Kiyotaki 清滝 to Ōharano Jinja 大原野神社

After passing through Sagano and heavily touristed Arashiyama, we follow the foothills south.

We followed the Tokai Hodo through the hills marking the western edge of Arashiyama, dotted with many small temples. Happily, we ran into few people out here, despite the good weather. We were reminded that we shared our walk with other living things, in the form of a sign in a public toilet telling to beware of Vipers. No surprise since they love the bamboo groves that striate the hills out here. Above one grove, we found a small Obaku temple, standing lonely and forlorn at the top of uneven stone steps which looked like broken teeth. The main hall was a zendo, the inside perimeter dotted with zafu. An "enlightenment stick" leaned against one of the pillars. In such a haunted locale, one could only imagine the severity of the training here. Not far away we followed the trail, ever marked by bamboo, up to a small pass where we rested with tea. Behind us, a new suburb had sprouted. A stone walkway led through it, following a creek which flowed between the cookie cutter homes here.

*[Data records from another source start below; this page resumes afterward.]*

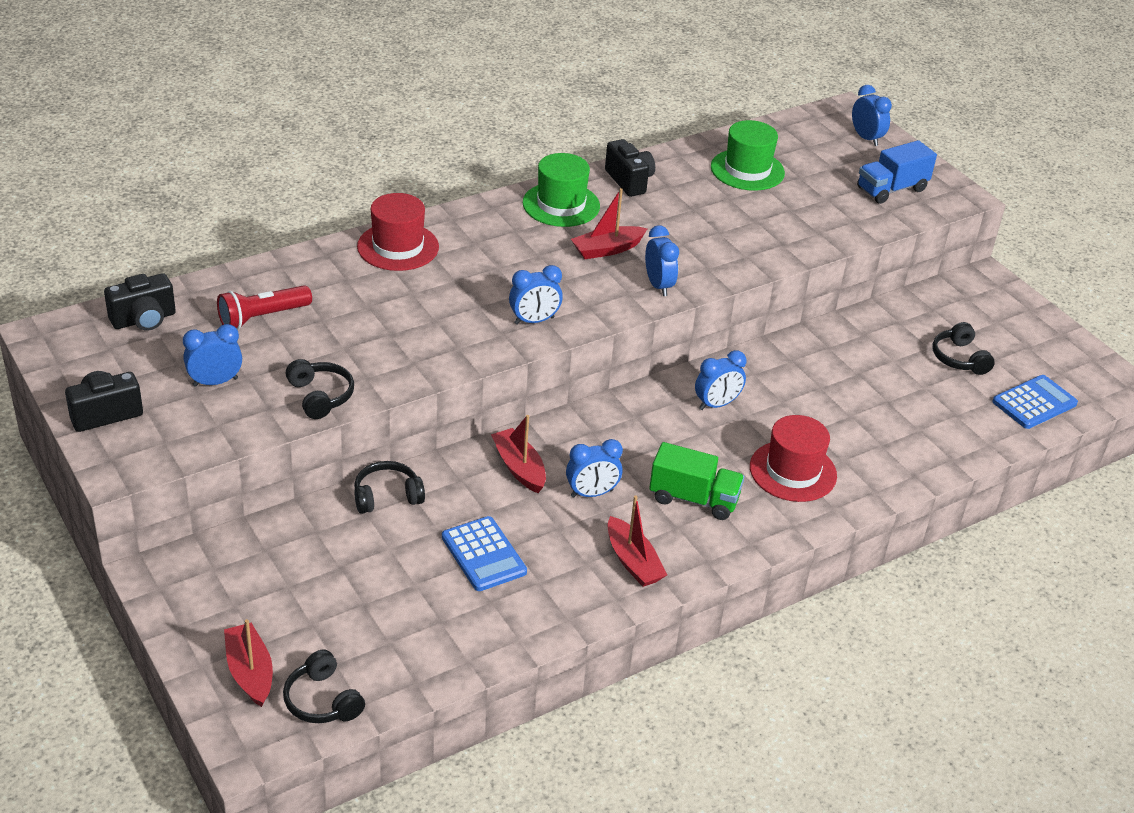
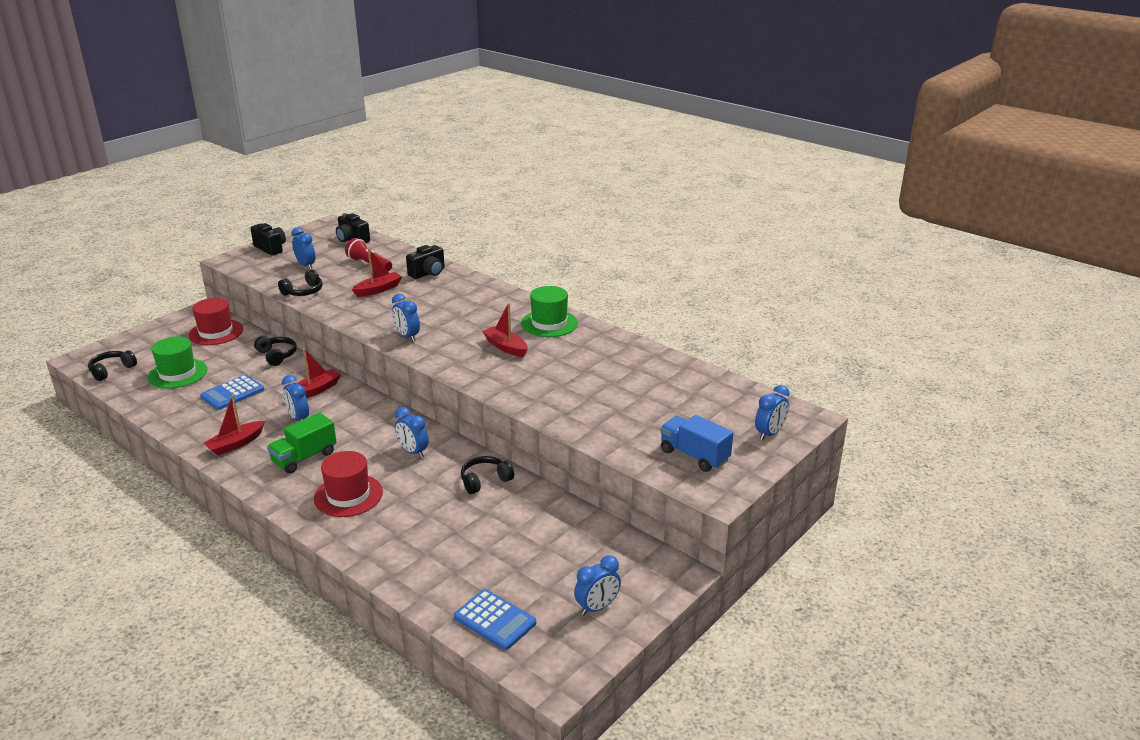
camera: 75 degrees right, 10 degrees down
(250, 672) = (132, 348): red boat -> red boat (378, 289)
(398, 247) = (461, 284): red hat -> red hat (216, 332)
(629, 181) = (601, 342): black camera -> black camera (428, 273)
(658, 285) = (474, 371): blue clock -> blue clock (597, 607)
(694, 499) = (304, 457): green truck -> green truck turned 45 degrees clockwise
(747, 170) = (660, 385): green hat -> green hat (178, 373)
(959, 358) = (538, 567): black headphones -> black headphones (485, 480)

If you've read this far, you know how I feel about suburbs, but this place had done well in honoring the surrounding hills and keeping a semblance of green. The rest of the day was spent moving along the groves famed for their persimmons, then on into deeper forest. In the fading light, we came to Oharano Jinja, built with some connection to the Imperial Family. At the front of the main shrine were the usual A-Un figures, this time in the form of deer, the open mouthed one to the right with a scroll in it's mouth. A bizarre end to the day, winding up in a place built in honor of the Imperial Family, whose deification led directly to the disllusionment of a young soldier, who, finding no place amongst such ways of thinking, opted simply to "Walk On."

(This last line refers to the counterculture poet Nanao Sakaki, whose memorial service we'd attended earlier in the day.)